February 13, 2016

‘It Isn’t Us.’ Palm Oil Cultivators Reject Blame for Mangrove Forest Loss

‘It Isn’t Us.’ Palm Oil Cultivators Reject Blame for Mangrove Forest Loss

Mangrove forests perform a variety of vital functions, yet they are getting lost at a steady pace across Southeast Asia, including Malaysia. Photo Credit: You Tube

First came the findings, now come the quibbles. The findings: Daniel R. Richards and Daniel Friess, two geographers from Britain’s University of Sheffield and Singapore’s National University, respectively, argue in a recently published paper that the primary driver of mangrove forest destruction in Malaysia has been extensive deforestation by palm oil cultivation. The quibbles: Local palm oil cultivators will have none of it.

In their paper, “Rates and drivers of mangrove deforestation in South-East Asia, 2000-2012,” which was published in the Proceedings of the National Academy of Sciences in January, Richards and Freiss write that during those 12 years they surveyed, much of the deforestation of Malaysia’s mangrove forests were a direct result of local palm oil cultivation. The researchers say they have found that mangrove forests disappeared at a rate of 0.18% each year on average across South-East Asia, translating to a total of 100,000 hectares between 2000 and 2012.

That rate is lower than previous estimates, but considering that mangrove forests support unique ecosystems, help cleanse seawater of waste, and act as natural barriers against storms and floods, any significant loss to them can have dire long-term consequences. While across the region aquaculture and farming were behind more than half (52%) of the overall mangrove forest loss, in Malaysia and Indonesia palm oil cultivation contributed another 16% to the regional total. In Malaysia, 38% of the mangrove forest loss between 2000 and 2012 was due to palm oil plantations, primarily in Sabah and Sarawak, according to the researchers.

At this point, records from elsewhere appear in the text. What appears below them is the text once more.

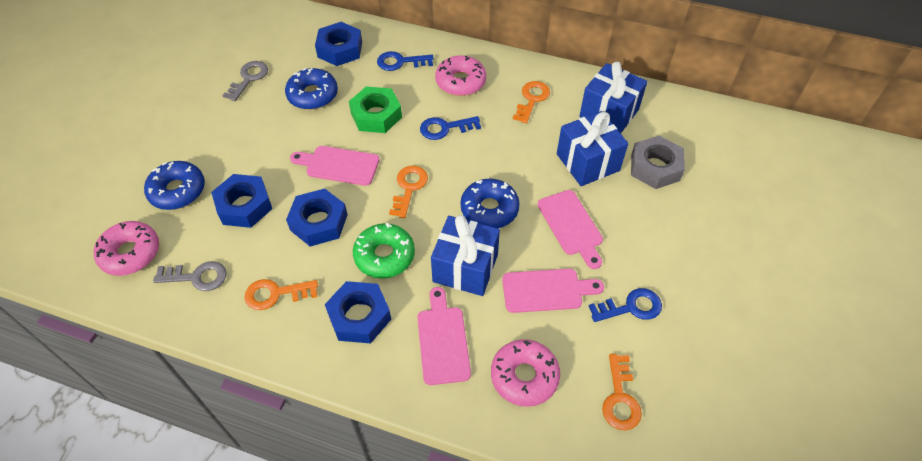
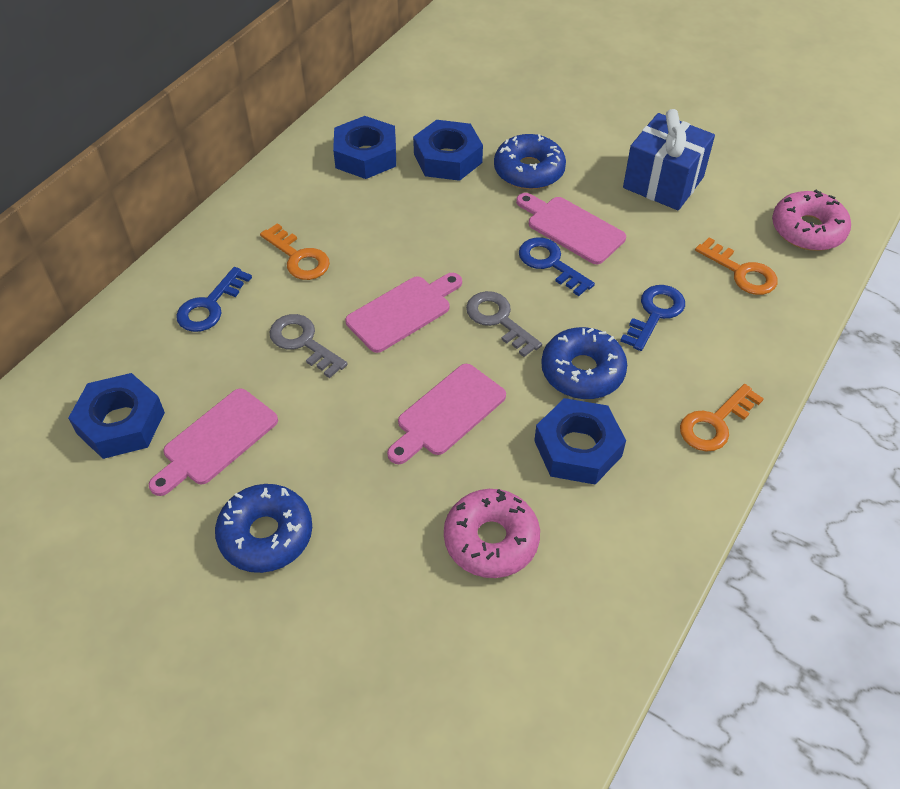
blue gift: 3 -> 1
green donut: 1 -> 0
green nut: 1 -> 0
grey nut: 1 -> 0
orange key: 4 -> 3
pink donut: 3 -> 2

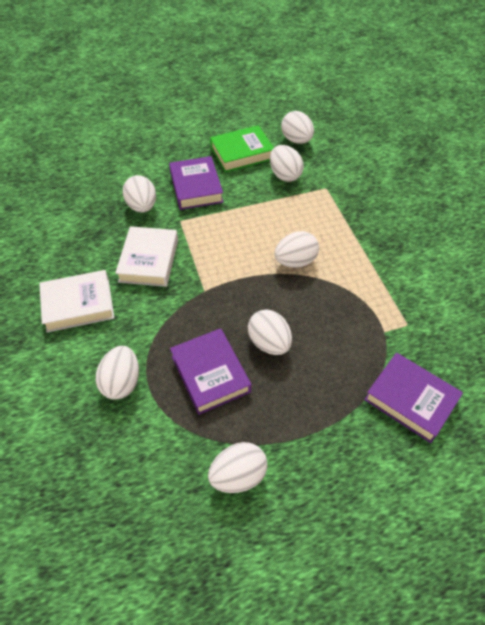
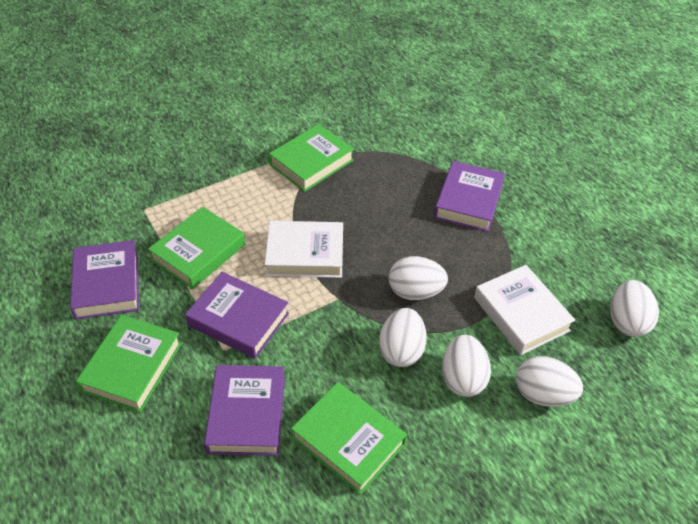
green book: 1 -> 4
purple book: 3 -> 4
white egg: 7 -> 5

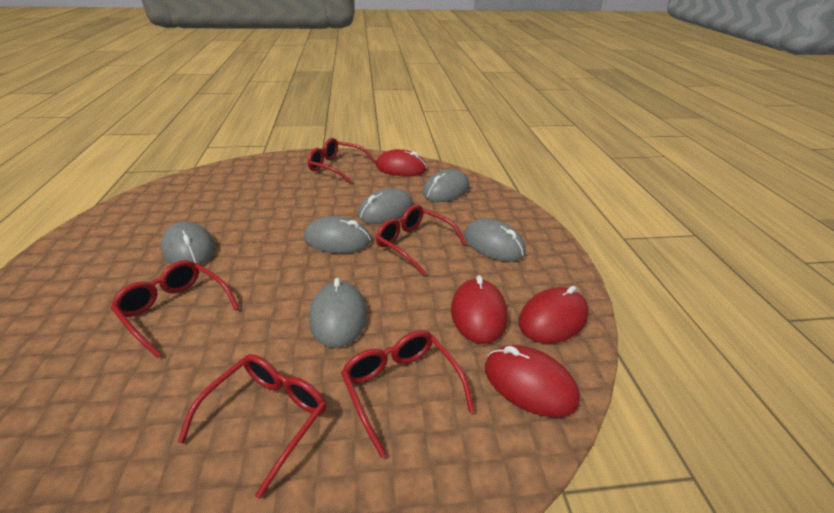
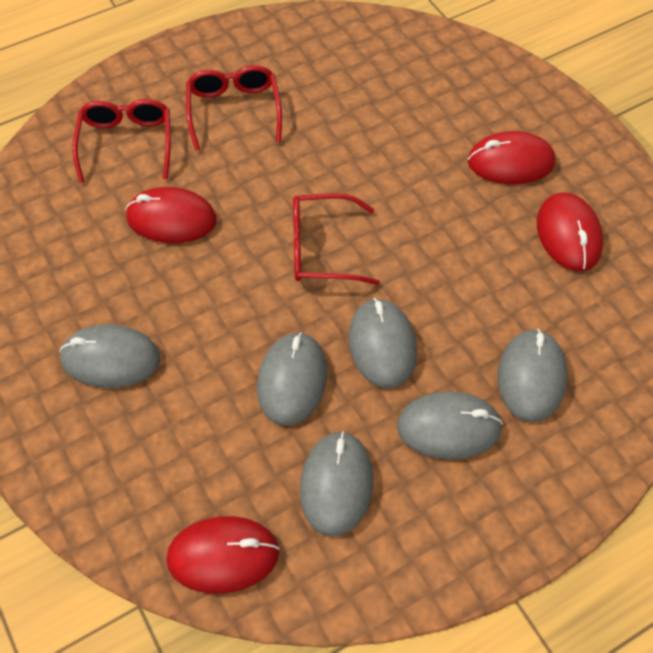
red glasses: 5 -> 3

A proboscis monkey munches on leaves in a Malaysian mangrove forest. Photo Credit: Bernard Dupont via Flickr

A proboscis monkey munches on leaves in a Malaysian mangrove forest. Photo Credit: Bernard Dupont via Flickr

Malaysian palm oil producers disagree with that assessment. They insist that mangrove swamps are unsuitable environments for palm oil cultivation so local producers would have little reason to clear them and convert the land into plantations. “It is not economically viable to convert mangrove forest into oil palm plantations,” M.R. Chandran, an industry specialist, stressed. “Mangroves, by nature, have a very high water table. And that would kill the oil palms. To plant them there, you would have to drain the soil. And you can’t do that because mangroves are at sea level.”

He added: “You have to remember that when you plant oil palms, you have them there for 25 years. And to cultivate oil palms in a mangrove environment over all that time does not make economic sense. One will have to spend a fortune building a bund to keep out salt water. It would be very costly.”

That explanation will not wash with Richards. He insists that based on satellite images, Malaysian palm oil cultivators convert mangrove forests on seashores first by cutting landward patches of them off the sea with dykes and then by draining them. “We are very keen to work with oil palm companies to understand the challenges of establishing plantations on mangrove areas and the reasons for doing so,” he said.

Back to Chandran. He says the more likely culprits for the loss of Malaysia’s mangroves were illegal loggers. Some forestry specialists agree and they likewise see shrinking mangrove forests as the work of illegal loggers. At the end of the day, who is responsible matters less than that large swathes of mangrove forests are now gone. And that is a problem that will need to be tackled.